What Leigh doesn't convey is Catherine's early innocence; she's incapable of transparency or sweetness, so she opts for clumsiness instead, gallumphing and tripping at every opportunity. (Even worse is an early scene from Catherine's childhood, depicting a humiliating music recital, that reeks of the trendy confessional -- "My Childhood Trauma" -- and would have made James wince.) Leigh can't disguise her consciousness that Catherine is a victim (that's, after all, what makes this a Jennifer Jason Leigh role), so the poignancy in the hapless young woman's gradual discovery of the truth gets muted. Leigh's Catherine comes out cringing like a mistreated dog; she never looks as if she really believes she's loved, so the destruction of that delusion hardly registers.

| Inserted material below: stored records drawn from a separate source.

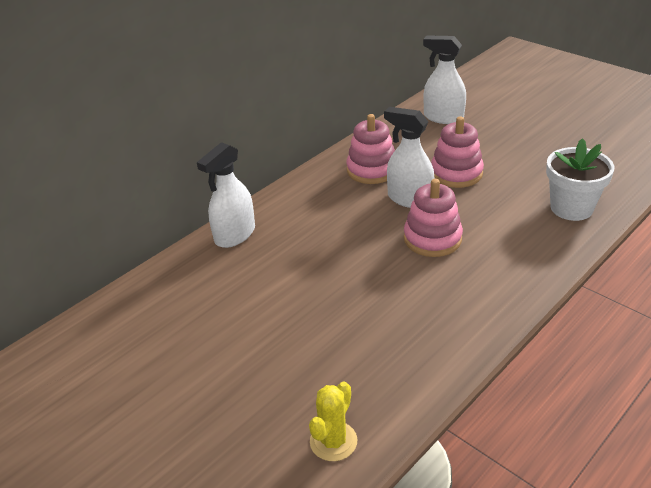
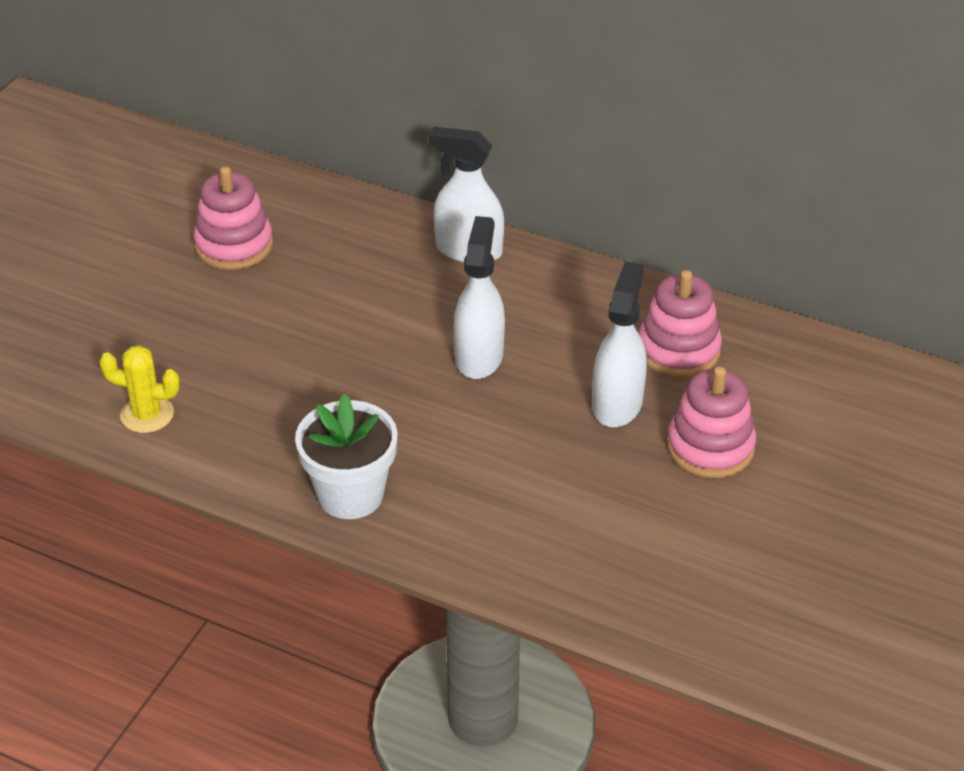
camera: 70 degrees right, 5 degrees up
(432, 239) = (528, 443): pink stacking toy -> pink stacking toy (234, 245)
(443, 117) = (883, 408): white spray bottle -> white spray bottle (479, 356)
(571, 208) = (666, 595): white flower pot -> white flower pot (350, 494)

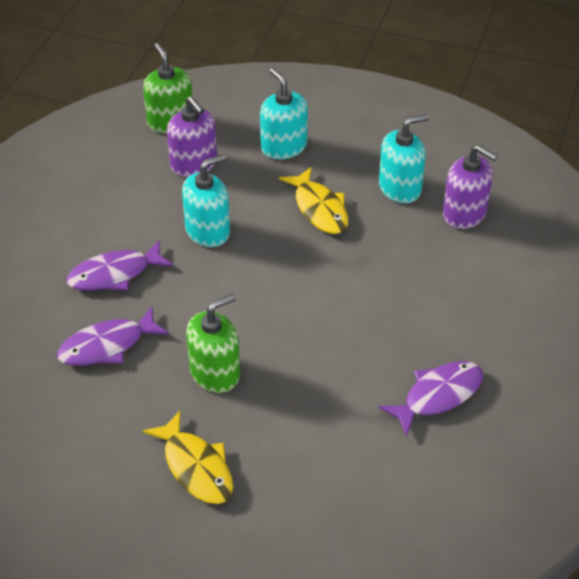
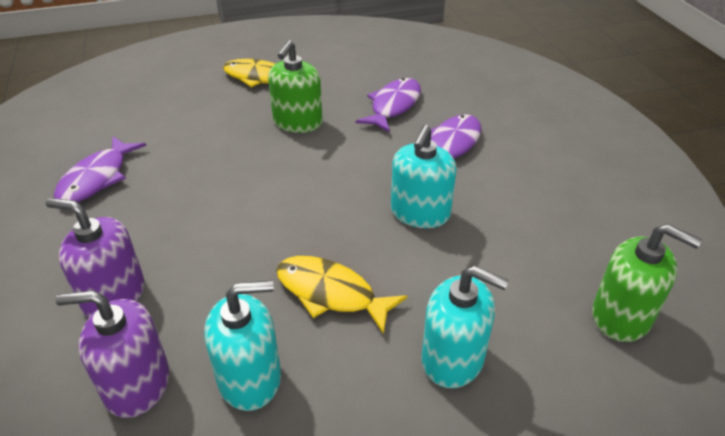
camera: 145 degrees right, 5 degrees down
(194, 164) = (521, 274): purple soap dispenser -> purple soap dispenser (114, 295)
(400, 188) = (250, 378): turquoise soap dispenser -> turquoise soap dispenser turned 135 degrees counterclockwise

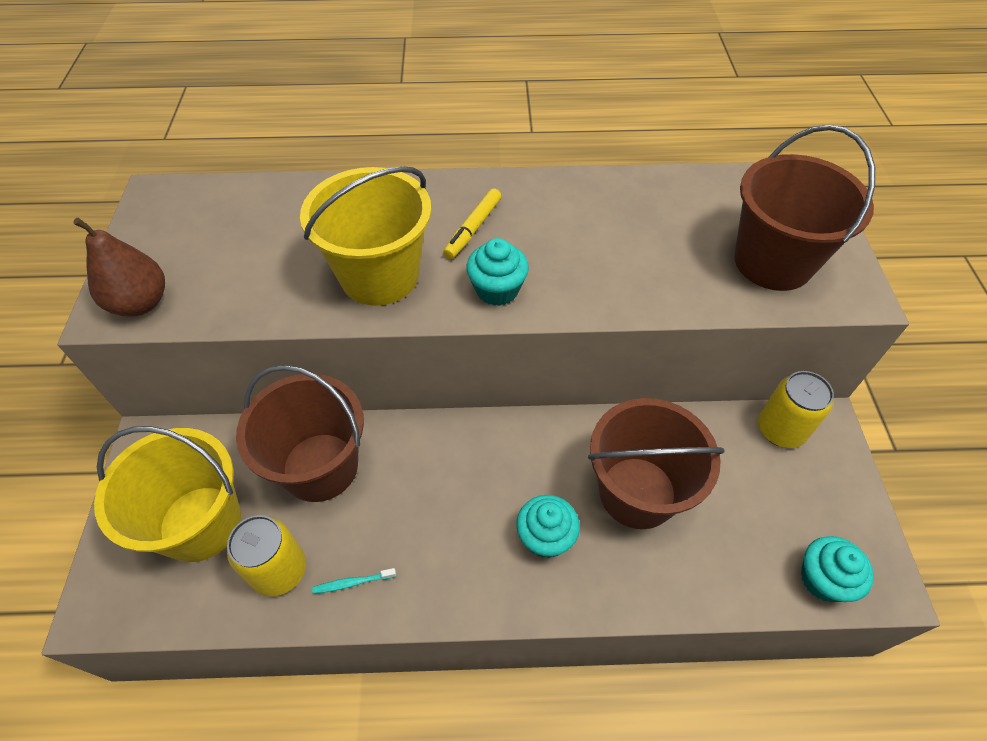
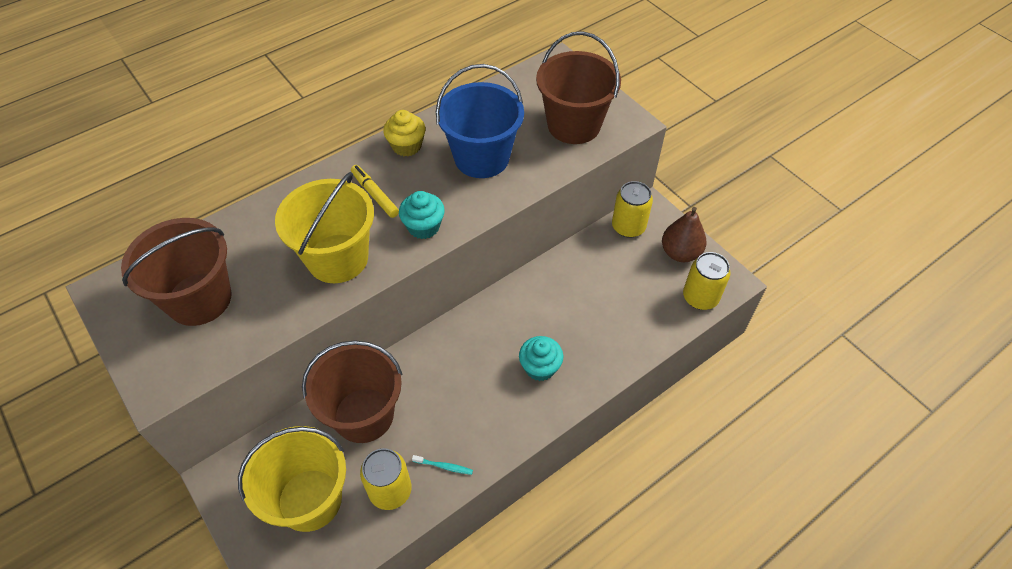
camera: 35 degrees left, 0 degrees up
(141, 303) = (177, 369): brown pear -> brown pear (680, 253)
(352, 582) = (444, 466): turquoise toothbrush -> turquoise toothbrush turned 120 degrees counterclockwise
(473, 228) = (375, 194): yellow marker -> yellow marker turned 150 degrees clockwise
(549, 194) = (406, 146): none -> yellow cupcake
(625, 246) = (481, 158): none -> blue bucket
(637, 492) = (574, 310): brown bucket -> brown bucket (199, 299)
(823, 579) = (700, 297): turquoise cupcake -> yellow can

In the old school of Great Acting, we have Albert Finney and Maggie Smith in the roles of Dr. Sloper and Lavinia, his giddy, meddling, drama-starved sister and Catherine's chaperone. Ben Chaplin (he played the generic Cute Guy in "The Truth About Cats and Dogs") has more to work with, and he runs with it. His Morris is a slippery marvel, whose proportion of sincerity to guile never quite stabilizes; even his face can look angelic one moment and beastly the next. Suppose he doesn't really love Catherine, her Aunt Elizabeth (the splendid Judith Ivey) suggests, "Why shouldn't she have some happiness, even if she has to buy it?" Chaplin's Morris is fluid enough to make that scenario sound plausible, and perhaps it is.

Except for Leigh's occasional excesses, Holland's "Washington Square" is admirably tasteful. If anything, it's more delicate and restrained than James himself when it comes to interpreting Catherine's ultimate decision about Morris. The story's strange, small ending has a certain hushed gravity in the book, but in this movie -- and I suspect, any movie that might try to treat it faithfully -- it hangs like a question mark. Perhaps it's a hungering after enigmas that's drawing so many current screenwriters to James' stubbornly uncinematic fiction. Whether any of them will succeed in translating the power of his deepest work to celluloid is one more question waiting to be answered.


By Laura Miller

Laura Miller is the author of "The Magician's Book: A Skeptic's Adventures in Narnia."